“Don’t wait until it happens to you”
By: Alice Kim
Ronald Jones is one of the 13 innocent men released from Illinois’ death row over the past 13 years.
[CEDP] How many years did you spend on death row?
[Ronald Jones] I got convicted in 1989. I stayed on death row until 1997. So that’s eight years. That’s not including the four years I spent at the county jail waiting for trial and the two years I spent at the county jail waiting for my case to get dismissed.
On what basis were you convicted?
I went through a beating at the police station when I first got arrested. They forced me to sign a confession that they made up. I just wanted to stop the beating, really. I knew that I would have the opportunity to prove that statement to be a lie.
Were you surprised when the jury came out with the guilty verdict?
I was surprised, but then I wasn’t surprised, because I knew that I didn’t really have the representation to prove my case. I was only surprised because I knew that I was innocent.
But as far as the criminal justice system is concerned, I wasn’t really surprised, because that’s the way they do things.
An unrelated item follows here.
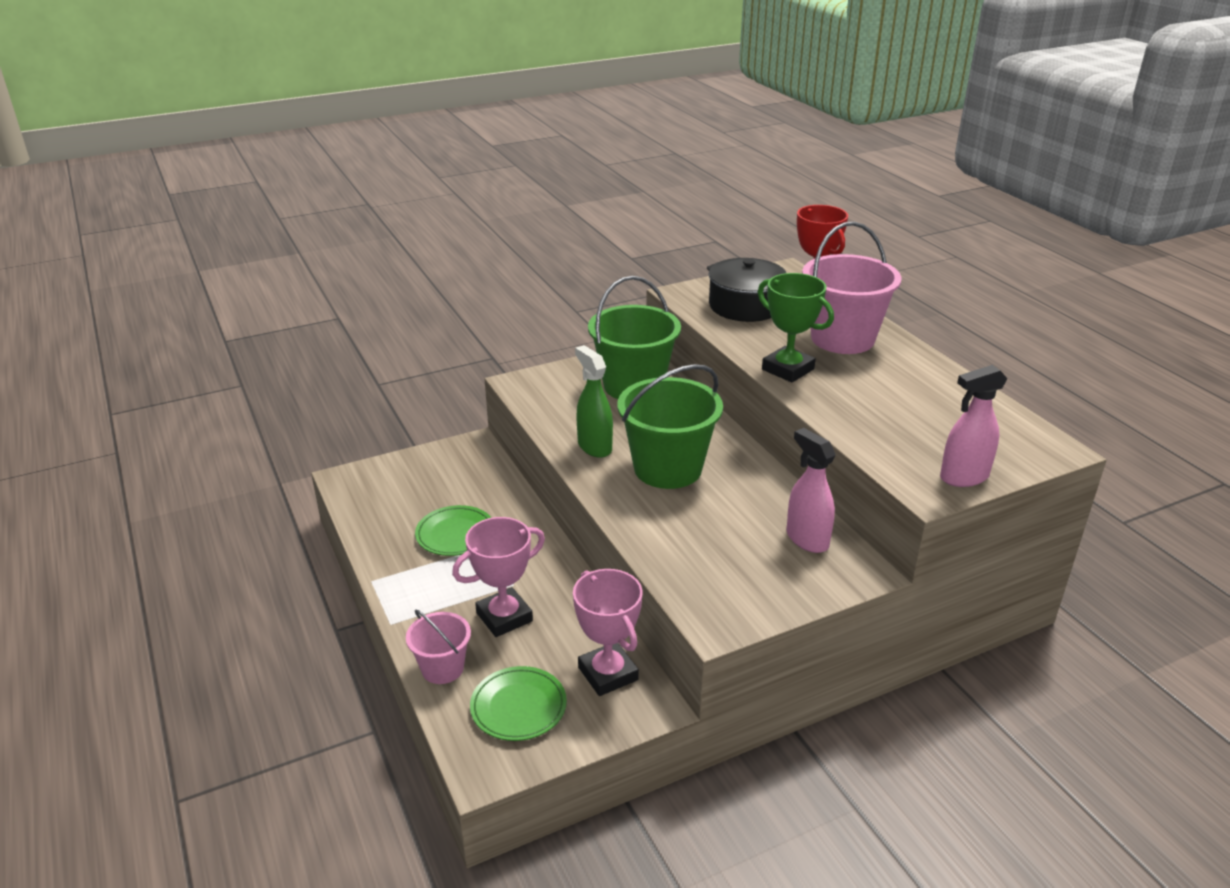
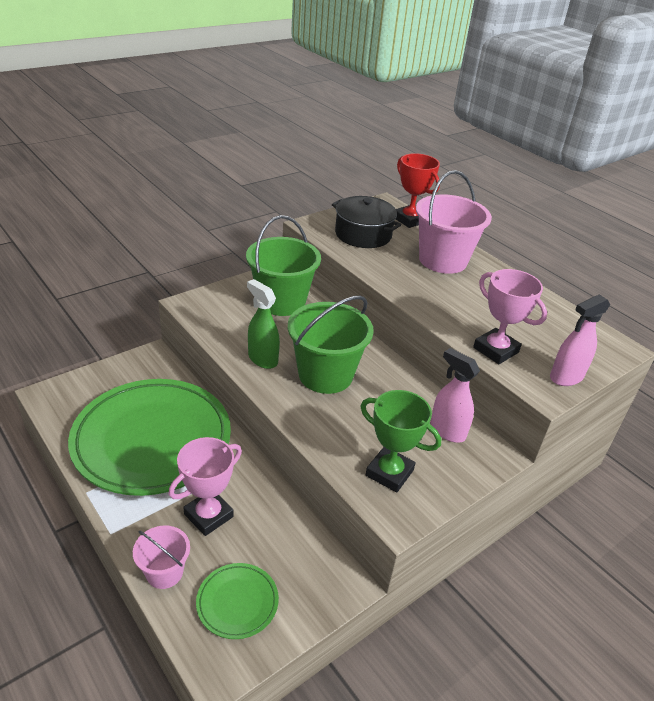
camera: 15 degrees left, 5 degrees up
(455, 534) = (152, 440): green plate -> green plate, size x2.36
(608, 674) = (305, 560): pink trophy -> pink trophy (495, 350)
(787, 369) = (410, 289): green trophy -> green trophy (389, 473)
It doesn’t really matter if you’re innocent or guilty. It’s about who has the best story to tell, and I didn’t have the representation I needed.
How do you feel about the criminal justice system?
I feel that the criminal justice system is so messed up. If they wanted to, they could stop me in the street right now and put another charge on me, and I’d have to go through the whole thing again.
Nowadays, you’re guilty until you prove your innocence, whereas there was a time where you were innocent until proven guilty.
When you tell your story, what do you want people to take away from it?
I want people to wake up and realize that what happened to me can happen to them. I feel that Governor Ryan’s moratorium in Illinois was a good first step, but that’s all it was. We’ve got plenty of more steps to go to correct all the wrongs.
I applaud Ryan for doing that, but if that’s all he’s going to do, then it’s going to go back to the same old thing again.
What do you think about the growing activism around the death penalty?
I think all of that is good — you can’t ever have too much. I wish people were out there every day consistently.
Don’t wait until it happens to you. Try to stop it before it happens to you or one of your loved ones.
What’s your life like now?
Right now, my life is moving in slow motion. It’s really a strange thing for me to be locked up for 15 years and now to be sent back out here in society with no income.
I’m just supposed to move on, and it’s not easy. I’m getting by day by day, but I’m going to survive.